This study provides a comprehensive spatiotemporal analysis of SARS-CoV-2 infection in the K18-hACE2 mouse model, focusing on the nasal cavity, lungs, brain, and eyes. In the nose, the highest viral antigen load and inflammation were observed at 3 dpi, particularly in the respiratory epithelium, with transient mild to moderate lesions that diminished by 7/8 dpi. In the lungs, peak histopathological changes were observed at 6 and 7/8 dpi, with alveolar inflammation, pneumocyte infection, and sporadic hemorrhage, mirroring severe pulmonary pathology seen in human COVID-19. Together, these findings highlight a temporally coordinated sequence of organ involvement and support the utility of the K18-hACE2 mouse as a robust model for investigating the neuropathogenesis and extrapulmonary manifestations of SARS-CoV-2. In the brain, the virus showed a predominantly basal distribution with widespread intraneuronal SARS-CoV-2 antigen, lymphohistiocytic meningoencephalitis, microgliosis, T cell infiltration, and neuronal vacuolation, particularly peaking at 6 days post-infection. In addition, an aberrant accumulation of non-phosphorylated neurofilament was reported for the first time in this animal model. In the eyes, viral antigen was detected mainly in retinal ganglion cells at 6 and 7/8 dpi without associated histological lesions or significant glial activation, suggesting retinal infection occurs without overt inflammation.

Supplementary Materials

The following supporting information can be downloaded at: https://www.mdpi.com/article/10.3390/v17070963/s1, Figure S1: Neuronal infection and vacuolation in brains of SARS-CoV-2-infected K18-hACE2 mice; Table S1: Detailed information about immunohistochemical staining procedure; Table S2: Semiquantitative scoring system for evaluation of nasal lesions; Table S3: Semiquantitative scoring system for evaluation of brain lesions.

Author Contributions

Conceptualization, guidance and supervision of the study was performed by W.B., M.C., K.M.G., K.H. and L.A. Establishment of in vivo SARS-CoV-2 infection model performed by S.C., A.V. and C.M.z.N. Animal experiments conducted by S.C., A.V. and C.M.z.N. Necropsy was conducted by L.A., K.B., G.B., M.C., K.M.G., K.H., L.M.M., S.L. and A.V. Histology and immunohistochemistry were performed and evaluated by M.C., W.B., G.B., K.M.G., K.H., M.R. and T.S. Figure plates were prepared by G.B., K.M.G., M.R. and T.S. Graphical illustrations were designed by G.B., K.H. and M.R. Graphs were created and image analysis was conducted by A.U., G.B., K.M.G., M.R. and TS. Statistical analysis was performed by E.L. The draft manuscript was written by G.B., K.M.G., K.H., M.R. and T.S. The manuscript was edited by L.A., W.B., K.B., S.C., M.C., E.L., S.L., L.M.M., A.U., A.V. and C.M.z.N. Images and Scans were taken by A.U., G.B., K.M.G., M.R., M.C. and T.S. All authors reviewed the manuscript. All authors have read and agreed to the published version of the manuscript.

Funding

This publication was funded by the Ministry of Science and Culture of Lower Saxony, Germany (14-76103-184 CORONA-15/20 to AV and WB), and the Deutsche Forschungsgemeinschaft (DFG; German Research Foundation)-398066876/GRK 2485/2. TS is a recipient of a PhD fellowship from the National Research Fund (FNR), Luxembourg (AFR15686728), and AU is supported by a scholarship of the University of Veterinary Medicine, Foundation, Hannover, Germany. We are grateful for the financial support from the Open Access Publication Fund of the University of Veterinary Medicine Hannover Foundation.

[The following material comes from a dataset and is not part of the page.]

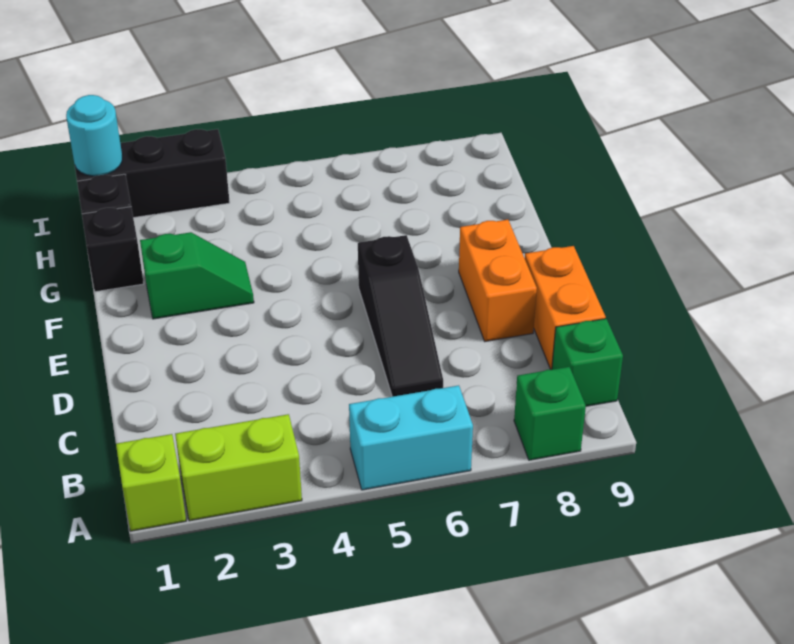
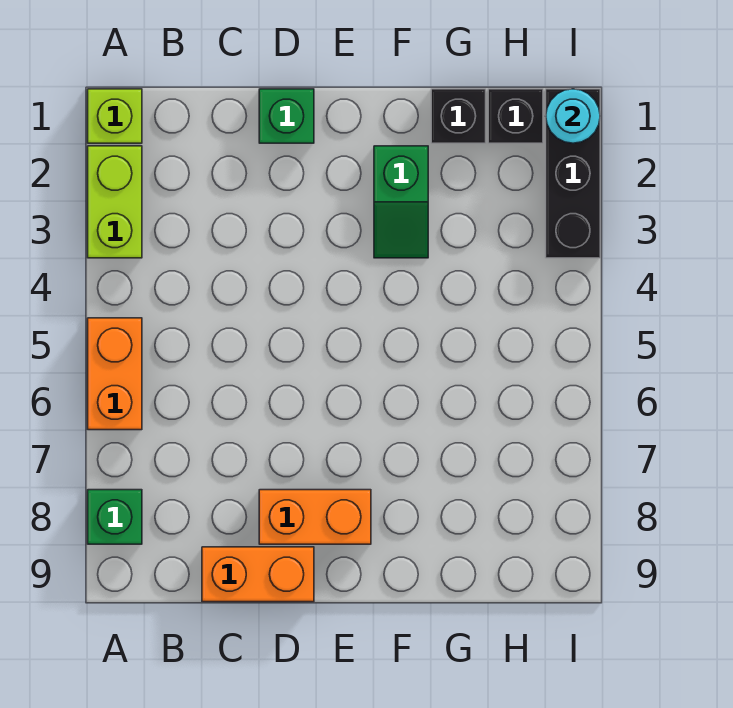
cyan brick A5:A6 level 1 -> orange brick A5:A6 level 1
green brick B9 level 1 -> green brick D1 level 1
black slope C6:E6 level 1 top E -> none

Institutional Review Board Statement

The animal study protocol was approved on September 29, 2020 by the Niedersächsisches Landesamt für Verbraucherschutz und Lebensmittelsicherheit (LAVES) Lower Saxony, Germany (33.19-42502-04-20/3440).

Informed Consent Statement

Not applicable.

Data Availability Statement

The datasets generated and/or analyzed during the current study are available from the corresponding authors upon reasonable request.

Acknowledgments

The authors thank Monika Berg, Matthias Herberg, Darren Markillie, Saskia Oppermann, Sandra Pfeifer, and Bernd Vollbrecht for their excellent assistance with animal experiments, and Julia Baskas, Petra Grünig, Jana-Svea Harre, and Caroline Schütz for their tremendous technical support. This article is a revised and expanded version of an oral presentation entitled “Retinal pathology in COVID-19: Will animal models help us?”, which was presented at the Annual ESVP/ECVP Congress 2022 in Athens, Greece [122].

Conflicts of Interest

The authors declare no conflicts of interest.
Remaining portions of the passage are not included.